Tribuna

Francisco núñez roldán

Historiador

Si yo fuera rico

Si el nuestro es un Gobierno maduro, huirá de los sueños juveniles y seguirá, como los frugales gobernantes europeos que le concedieron tanto crédito, la parábola de los talentos

Si yo fuera rico Si yo fuera rico

Si yo fuera rico / rosell

En un programa televisivo de entretenimiento se pregunta a los jóvenes concursantes qué harían con el dinero del premio. Viajar es la prioridad de casi todos; no por España o por Europa, sino a los lugares más exóticos, esos que suelen visitar para esconderse los horteras, las estrellas del cine y la televisión. Comprar un coche nuevo, hacer un máster o un curso de formación, montar un grupo musical, ayudar a los padres o independizarse de ellos, e incluso soltar algún lastre de deuda, ya contraída tan tempranamente, son otras de sus preferencias.

Ninguno de ellos pretende hacerse rico porque tal cosa supone la intervención y la interrelación de factores muy diversos en un proceso lento, arduo y complejo. En cambio, hay quienes sueñan con serlo, como el protagonista de El violinista en el tejado. Aunque la versión original de la película ha cumplido medio siglo y la canción que la hizo popular, Si yo fuera rico, es de los años 60, no ha perdido actualidad. El condicional del título está asociado a la mentalidad judía sobre la trascendencia de la riqueza sobre el vivir, a la riqueza como salvación material frente a las hostilidades del entorno gentil, literariamente reconocible en las obras de Irene Némirovsky, especialmente en Los perros y los lobos. Pero el sueño de ser rico afecta a todas las culturas y habría que preguntarse para qué queremos ser ricos.
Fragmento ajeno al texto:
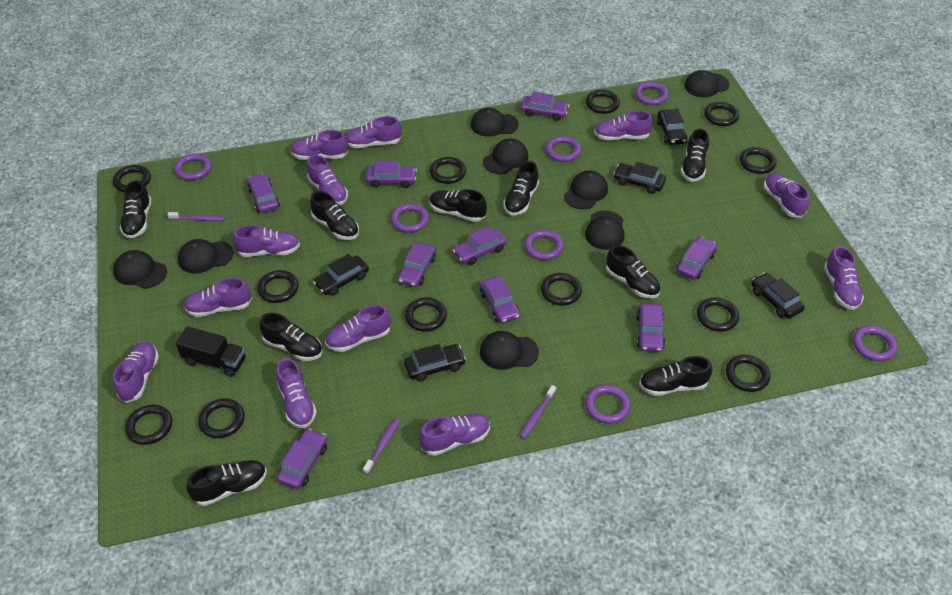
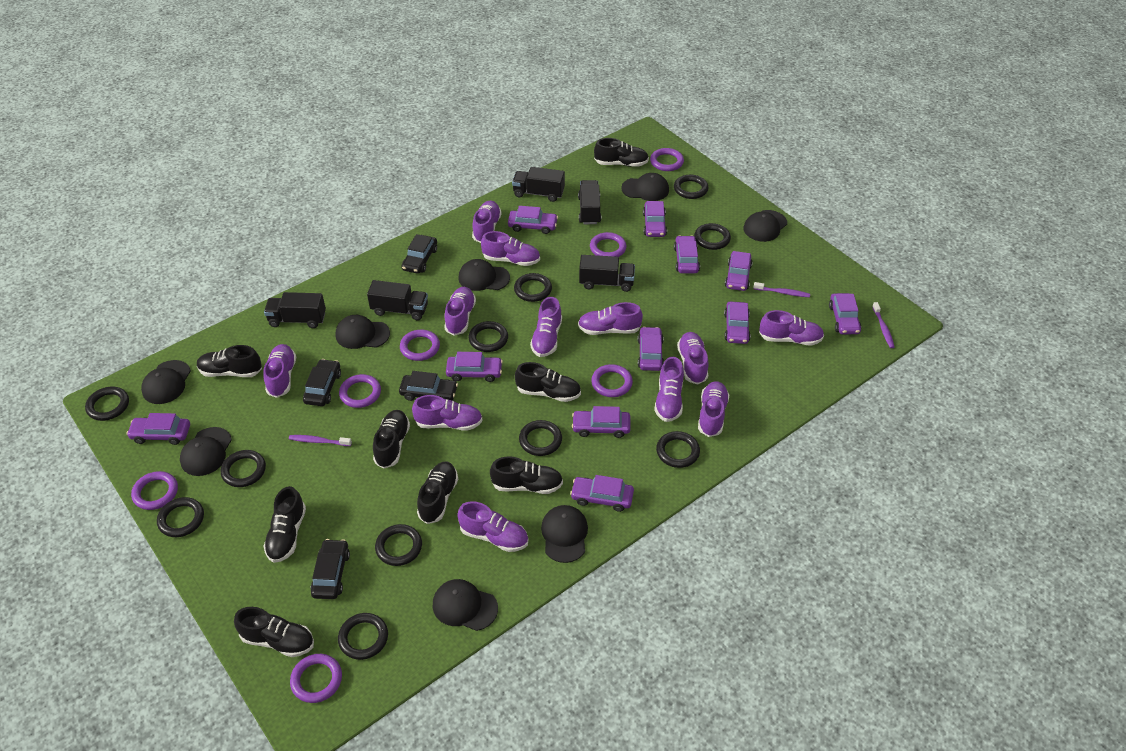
black car: 5 -> 4
black ring: 12 -> 11
black shoe: 9 -> 8
black truck: 1 -> 5
purple car: 9 -> 11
De ser rico, la nómina de prioridades de Tobías, el lechero judío de la película, es detectable en nuestra cultura: nada de matarse a trabajar, tener una gran casa con muchas habitaciones y un gran jardín solo para presumir ante los demás, conseguir para su mujer una imagen aristocrática, tener muchos sirvientes, sentarse en los lugares preeminentes de la sinagoga e invitar a su casa a los hombres más importantes que vendrían a adularle y a pedirle consejo. Tobías no quiere el dinero para hacer cosas provechosas para la comunidad, ni tan siquiera para invertirlo en el casamiento de sus hijas, sino para ser alguien: para abandonar el insignificante papel que la providencia le ha reservado desde la eternidad. Y así, a pesar de que sabe que no existe ninguna razón para que Dios haga una excepción con él y no con los demás, implora impertinente: "¿arruinaría algún plan eterno si fuera rico?". Tobías, sin embargo, no ofrece a cambio nada que no sea fruto y expresión de su propia vanidad. Satisfacer su vanidad es su prioridad.

También el Gobierno español ha participado por un azar fatídico en un concurso veraniego. Sin el menor esfuerzo por su parte, pues ha ido a remolque de los gobiernos de Italia y Francia, y a pesar de la campaña mediática que ha orquestado contra los países "frugales" que hacen bien sus deberes, ha conseguido un premio de 140.000 millones de euros, (nada más y nada menos que el 11% del PIB nacional), la mayor parte de los cuales no tienen que ser devueltos. Da miedo pensar que el Gobierno español no sepa qué hacer y no tenga ni haya presentado hasta la fecha proyectos que proponer, según ha declarado el socialista Jordi Sevilla; ni tiene medios y controles para gestionar ese fabuloso tesoro, partiendo además de la triste experiencia de ser el país de la UE que, entre 2012 y 2020, peor ha gestionado los fondos europeos, de los cuales solo ha gastado el 34% de lo recibido. Saber el destino del préstamo a fondo perdido es a día de hoy un arcano. Pero el que presta siempre pide cuentas claras. Desde 1939 ningún Gobierno ha recibido tanto para poder hacer más que ningún otro en la historia de España: la educación, la formación profesional, la sanidad, la investigación científica y tecnológica, el empleo juvenil, las inhumanas condiciones de vida de los inmigrantes, esperan una profunda transformación. Y solo una política de pactos de Estado lo podrá hacer posible.

Así pues, el dilema que se le plantea es replicar los sueños del lechero y sus prioridades vanidosas y narcisistas (una política de propaganda y gestos de salón) o aceptar y asumir que no es dueño de esa riqueza sobrevenida sino un administrador de la misma, y actuar en consecuencia. Si el nuestro es un Gobierno maduro, con sentido de Estado, huirá de la futilidad de los sueños juveniles y seguirá, en concordancia con los frugales gobernantes europeos que le concedieron tanto crédito, la parábola evangélica de los talentos o la del administrador fiel y prudente, porque "a quien mucho se le da, mucho se le reclamará y a quien mucho se le ha entregado, mucho se le pedirá" (Lc 12, 35-48).